Paulo Raimundo — Não acho que estamos a disputar, estamos a trocar opiniões, ideias programáticas, umas que convergem, outras que divergem e estamos a construir resultados eleitorais. Não punha a coisa nesses termos. Vamos sair aqui do debate e alguém vai dizer que houve um que ganhou e outro que perdeu, eu não acompanho essa linha de raciocínio. Sobre questões mais concretas, acho que convergimos em muita coisa e divergimos em muitas outras. Divergimos na forma como cada partido olha para o projeto europeu. Divergimos sobre esta ou aquela matéria. Nas questões concretas, certamente que nem Mariana Mortágua nem quem nos está a ouvir saberá que nós não temos nada a ver com as negociatas de Angola ou de Moçambique.

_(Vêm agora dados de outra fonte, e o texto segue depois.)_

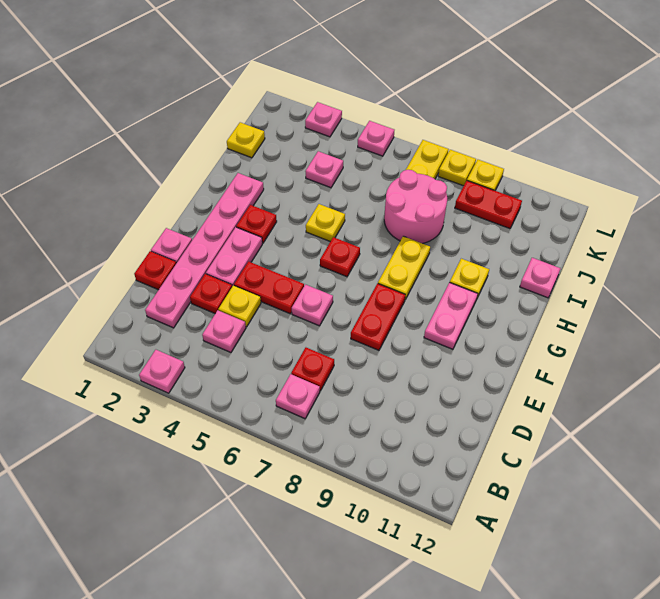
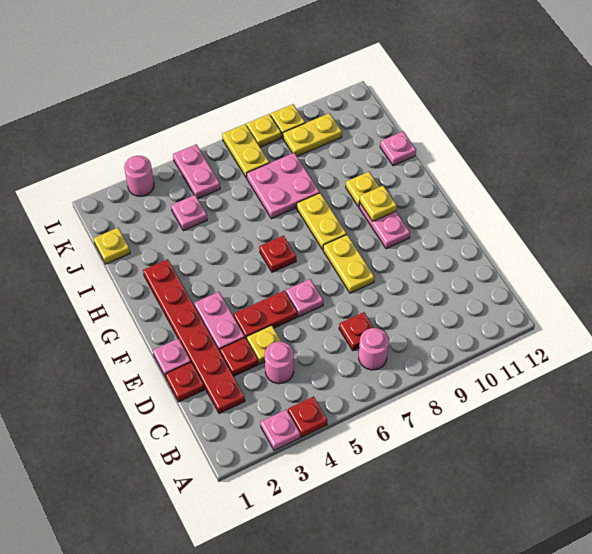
pink plate B7 level 1 -> pink round brick B7 level 1
pink plate C2:H2 level 1 -> red plate C2:H2 level 1
pink plate C4 level 1 -> pink round brick C4 level 1
red plate E8:F8 level 1 -> yellow plate E8:F8 level 1
red plate G3 level 1 -> red plate A4 level 1
yellow plate H5 level 1 -> yellow plate G10 level 2
pink round brick I7:J8 level 1 -> pink plate I7:J8 level 1
red plate K9:K10 level 1 -> yellow plate K9:K10 level 1
pink plate L3 level 1 -> pink round brick L3 level 1
pink plate L5 level 1 -> pink plate K5:L5 level 1

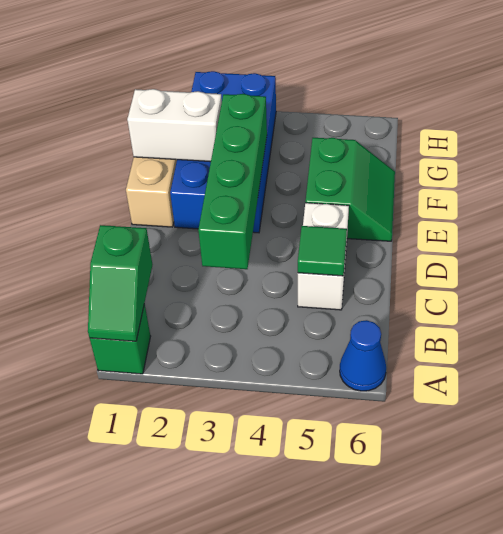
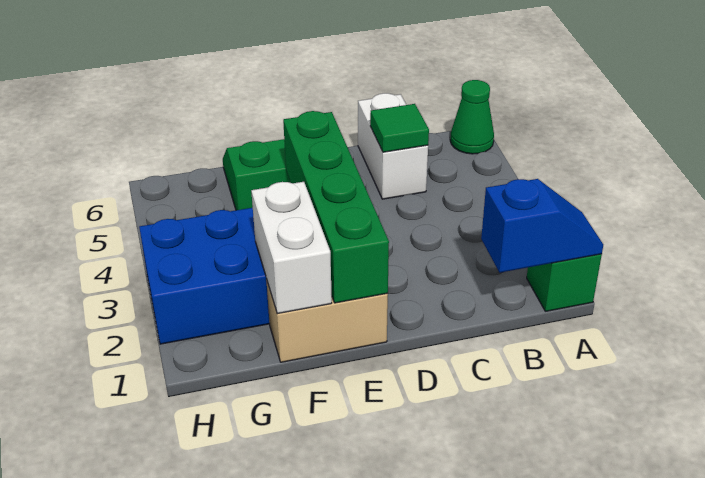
green slope A1:B1 level 2 top B -> blue slope A1:B1 level 2 top B
blue cone A6 level 1 -> green cone A6 level 1
green brick C3:F3 level 2 -> green brick E1:E4 level 2
white brick C5:D5 level 1 -> white brick C5:C6 level 1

Mariana Mortágua — Nem sugeri isso.

Paulo Raimundo — A segunda questão, que é um questão mais delicada e mais profunda, é a questão da eutanásia. De facto esta é uma situação muito complexa, nós acompanhámos a sensibilidade da questão e as preocupações legítimas das pessoas, de todos nós sobre esta matéria. Entendemos que é uma situação muito complexa. É neste quadro que nós estamos a discuti-la, é nesta sociedade que estamos a discuti-la, não é em outra sociedade e que levanta um conjunto de dificuldades e problemas que podem ter efeitos perversos. Nós não parámos a nossa reflexão sobre o tema, até porque ela não teve desenvolvimento legislativo e vamos ter de voltar a ela. Não damos isso por encerrado, é uma questão fundamental. Aquilo que nós precisamos neste momento era de todos nos concentrarmos na questão que se coloca do ponto de vista internacional de como é que as forças da paz vão aguentar a paz perante este apelo permanente à guerra e permanente ao ódio. Coloca-se no caso da Ucrânia e no caso da Palestina, que nos temos cruzado várias vezes nessas ruas fora é nessa causa justíssima do povo palestiniano.